Le luci di Fabio Barettin si adeguano perfettamente alla duplicità dello scenario: abbaglianti per rendere al meglio lo sfarzo della sfolgorante Babilonia e poi... assenti o quasi nel second’atto. 

I costumi di Marco Piemontese sono un pot-pourri di stili, mode ed epoche, una maniera come un’altra per rappresentare degli archètipi, senza dare precisi riferimenti: si va da abbigliamenti più o meno plausibilmente babilonesi (il popolo del primo atto) a uniformi militari austro-ungariche (Idreno) ad acconciature da barbie (Semiramide, Azema) e Rasputin (Assur); al bizzarro vestimento guerresco di Arsace, per finire ai completi neri (cappelli inclusi) degli scagnozzi di Assur, un autentico branco di pipistrelloni. 

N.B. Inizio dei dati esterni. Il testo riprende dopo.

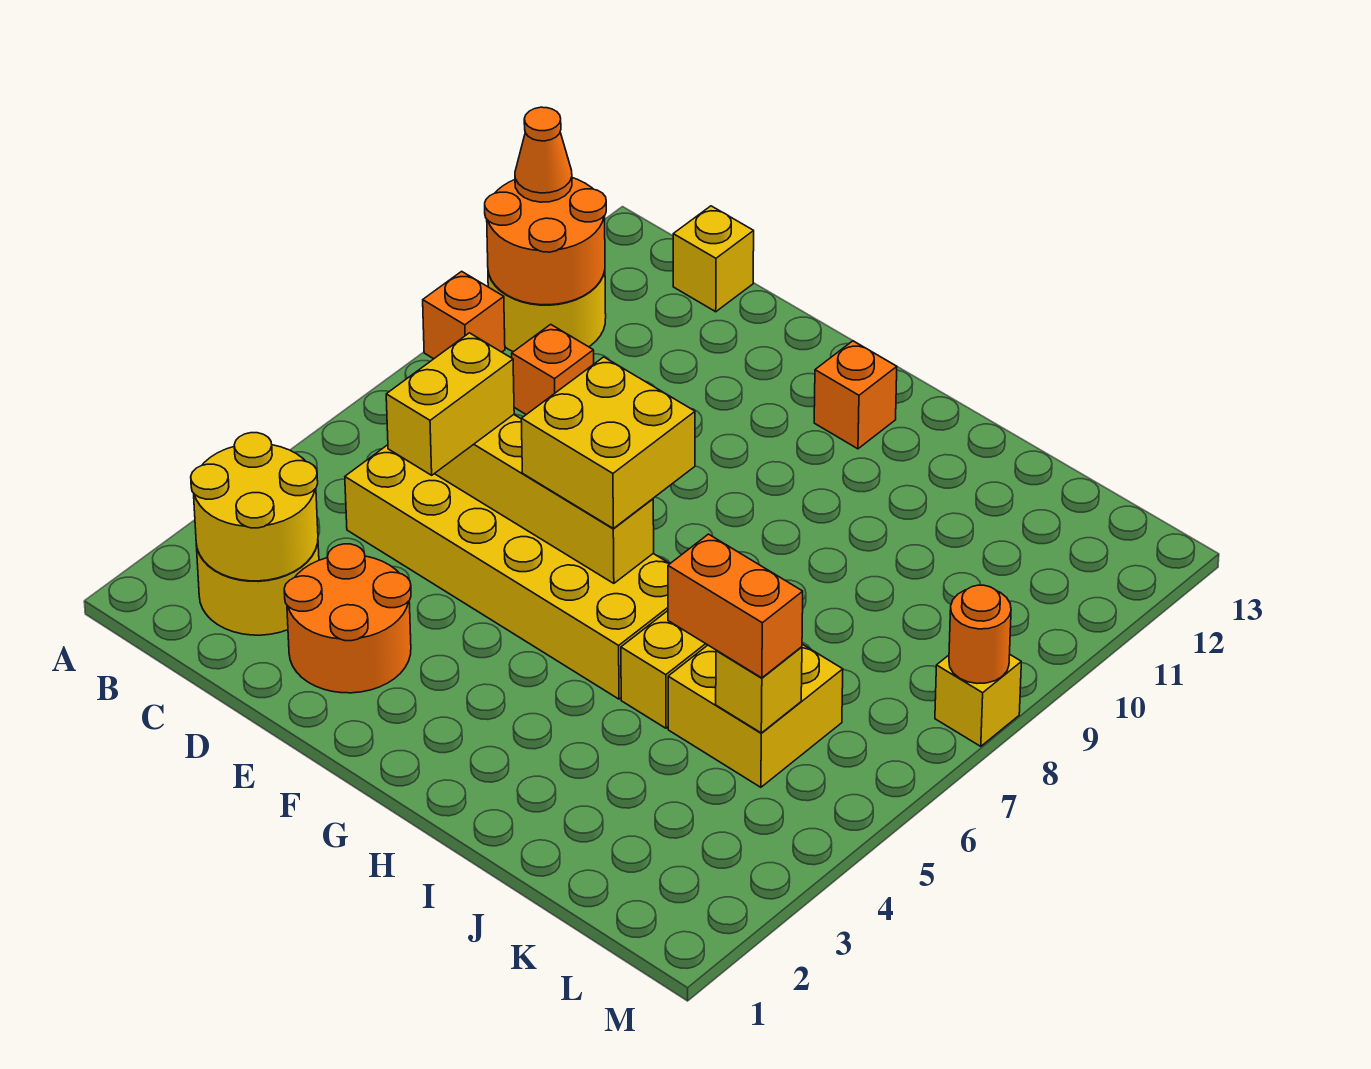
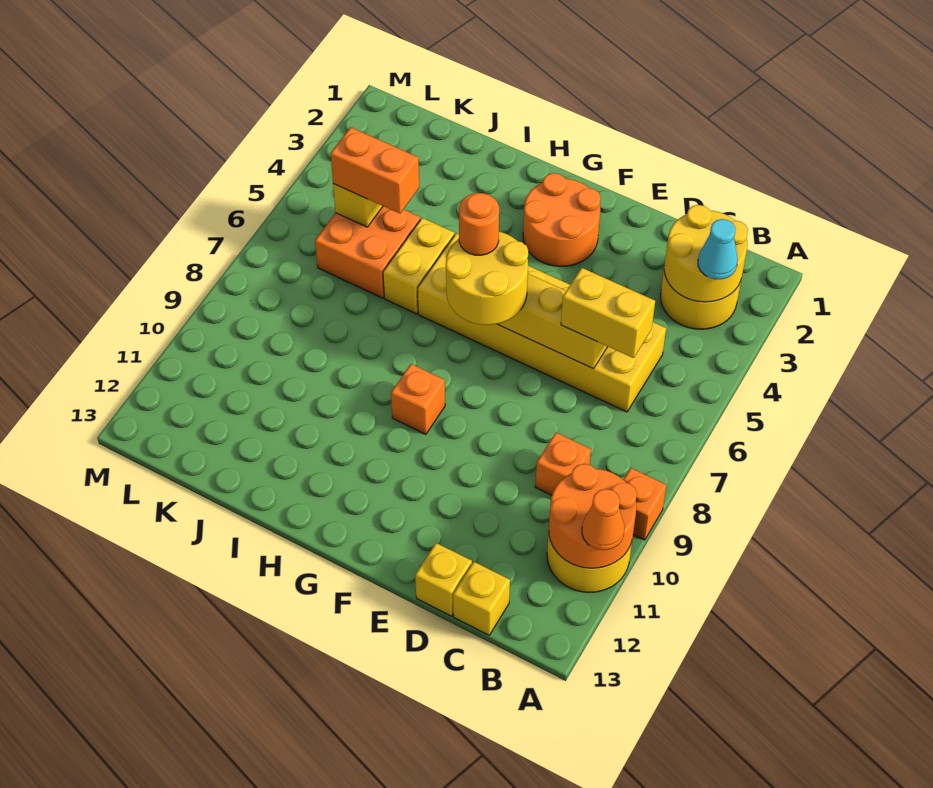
none -> cyan cone B3 level 3
orange round brick D2:E3 level 1 -> orange round brick F2:G3 level 1
yellow brick D5:D6 level 3 -> yellow brick C6:D6 level 3
yellow brick F6:G7 level 3 -> yellow round brick F6:G7 level 3
orange brick G12 level 1 -> orange brick G9 level 1
yellow brick J5:K6 level 1 -> orange brick J5:K6 level 1
yellow brick M8 level 1 -> yellow brick D13 level 1
orange round brick M8 level 2 -> orange round brick G6 level 4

Non particolarmente eccitante la recitazione: salvo Esposito che ci mette del suo, gli altri paiono lasciati un po’ a se stessi e non è che brillino particolarmente. Brava la coreografa-ballerina Daisy Ransom Phillips con le quattro danzatrici che fungono da ancelle del gran sacerdote. 

In conclusione, uno spettacolo più che dignitoso, che il pubblico ha accolto con grande favore gratificando tutti e ciascuno di applausi e di bravi! Per me, una trasferta tutto sommato piacevole.